Griffey fans merely expect ... everything

As the calendar this week flipped over to March, our response was utterly predictable: Oh, boy, it's baseball season.

As surely as daffodils harbinger spring and swallows show up at Capistrano, the stirrings of baseball in Florida and Arizona are arguably our best annual sports ritual.

It is a signal, a reminder that all is well. If boys and men are stretching on deliciously green grass under clear blue skies, all is well; if we are hearing the sweet sounds of baseballs hitting gloves and bats hitting balls, all is well; if we are being told of Latin players arriving late for spring training because of visa and travel problems, all is well.

Baseball is our most reassuring sport.

And the reason it has such a grip on the populace is because it holds out so much expectation. Every team is undefeated today. Every team will be improved this season. Every player will have a better year than last.

It is these unbridled expectations that make it fun and heighten our anticipation. Expectations are good because striving is good. Who wants to think that whatever we are doing today is the best we will ever be and the future is downhill? That's why a hack-around golfer who finally is able to shoot a 99 after 20 years of trying to break 100 instantly aspires to a 98.

Yet, expectations do produce a lot of anxiety. That's because expectations, being what they are, are always way up there and way out there. Expectations also are moving targets.

And no one in Major League Baseball will be fighting the expectation game more than Ken Griffey Jr., the new center fielder for Cincinnati, traded there by Seattle. Griffey is a talent of sweeping proportions. His statistics are the stuff of grandeur: selected an all-star for 10 straight years; winner of a Gold Glove award (for best defense) for 10 years; led the American League in homers for three straight years (48 last year, 56 each of the two previous seasons); picked for baseball's all-century team.

Basically, he is a player without weakness. He even has the capacity to capitulate when he fouls up. For example, two summers ago at the all-star game in Denver, he refused to participate in the home-run hitting contest on the grounds it would make him too tired. When he was introduced at a preliminary event during the festivities, fans roundly booed him. Griffey promptly reversed himself and said he'd take part in the contest because "I don't like to get booed." He won.

Then, of course, there's all that money. The Reds signed him for $112.5 million for nine years, plus they'll give him another $4 million if they don't want him a 10th year.

So with all these stats in his past and all this money in his future, most fans are expecting, well, everything. He should be able, goes a lot of thinking, to break Mark McGwire's home run record of 70; he should be able to smash Hank Aaron's career home-run mark of 755 (Junior has 398); he obviously should lead the Reds to repeated World Series victories.

That's a pretty full plate of expectations. And all this doesn't address the most overwhelming expectation of all: That Ken Griffey Jr. become the greatest player of all time. Whew. He might, of course, but there are obstacles galore, like Ruth, Gehrig, DiMaggio, Williams, and Cobb.

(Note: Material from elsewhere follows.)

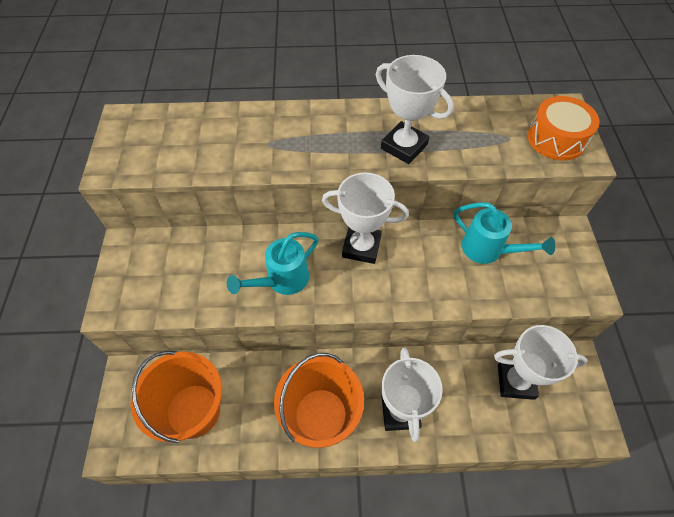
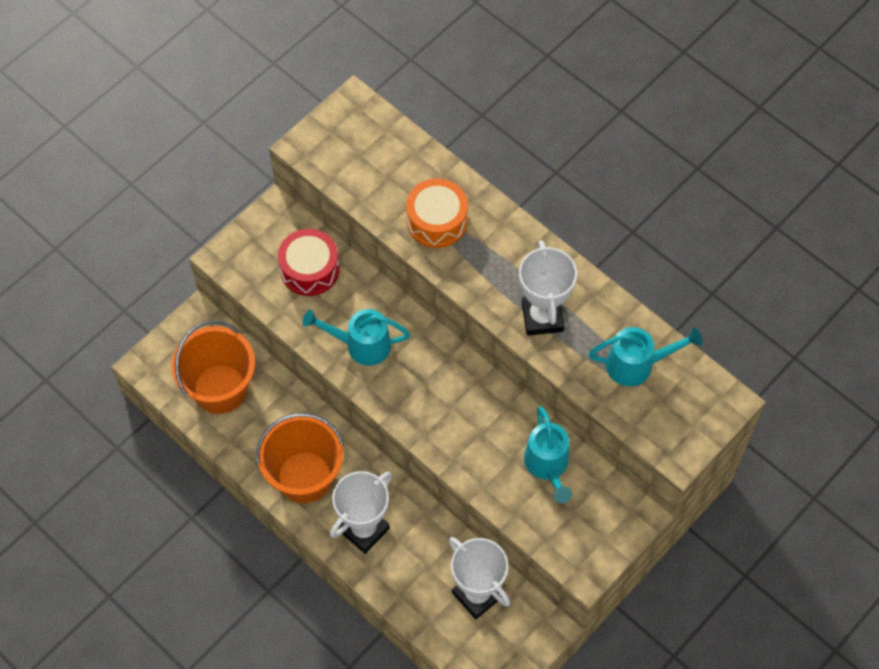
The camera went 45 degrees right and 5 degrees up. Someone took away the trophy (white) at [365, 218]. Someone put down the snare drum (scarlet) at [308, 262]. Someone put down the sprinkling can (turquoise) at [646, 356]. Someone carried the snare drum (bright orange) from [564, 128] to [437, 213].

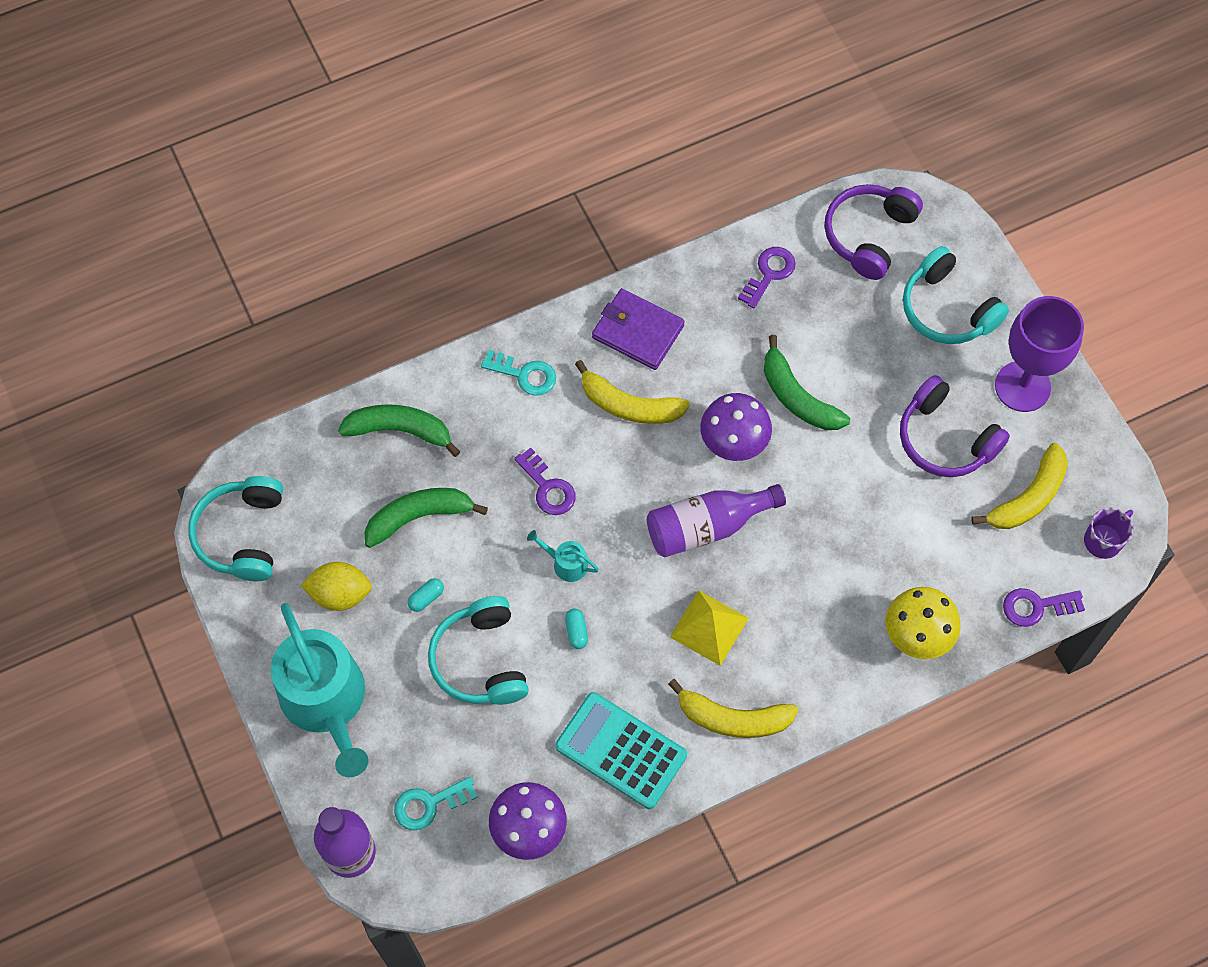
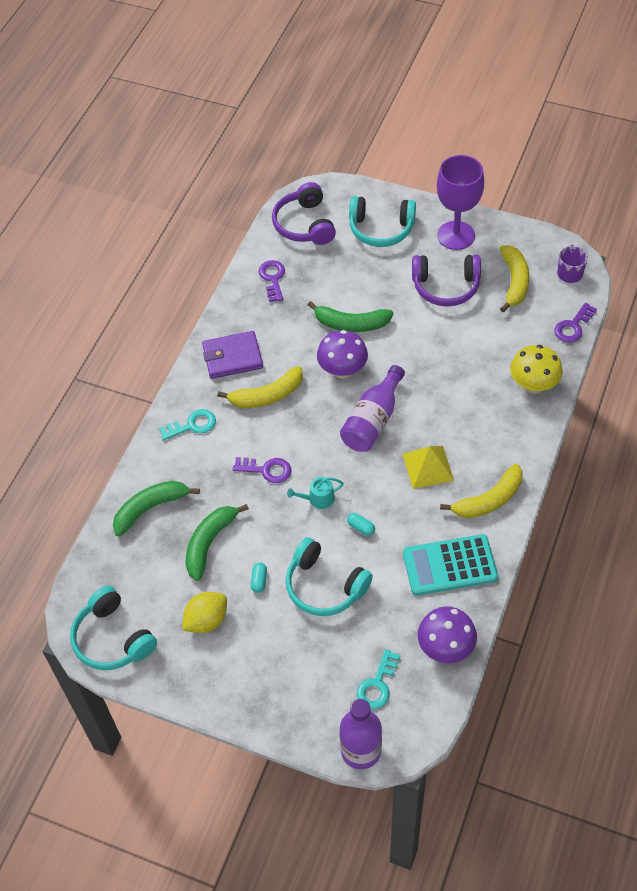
The camera went 40 degrees left and 10 degrees down. Someone took away the sprinkling can (turquoise) at [320, 690].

And he will be trying to do this back in Cincinnati, where he grew up, under the watchful eye of his dad, who currently is bench coach for the Reds.

Junior, of course, did all this to himself. Cincy was the only place he'd go play, never mind that being a hero in one's hometown is inordinately difficult. People there know you, so they don't believe it's possible.

Athletics are rife with failures in the expectations chase. For example, in baseball these days, the Yankees' Darryl Strawberry continues to fight drug demons that have kept him far from his potential. Two NFL players, Carolina's Rae Carruth and Baltimore's Ray Lewis, face murder charges, which was hardly the expectation. Heavyweight boxer Duane Bobick, thought to be the Great White Hope, bombed. Tennis starlet Jennifer Capriati tanked. Examples are everywhere, in every sport, at every level.

The odds, really, are against Griffey. Shakespeare noted that most often expectation fails "where most it promises." Yet, we view Griffey's promise and, as always, we don't simply hope, we expect.

And nobody expects more of Junior than Junior.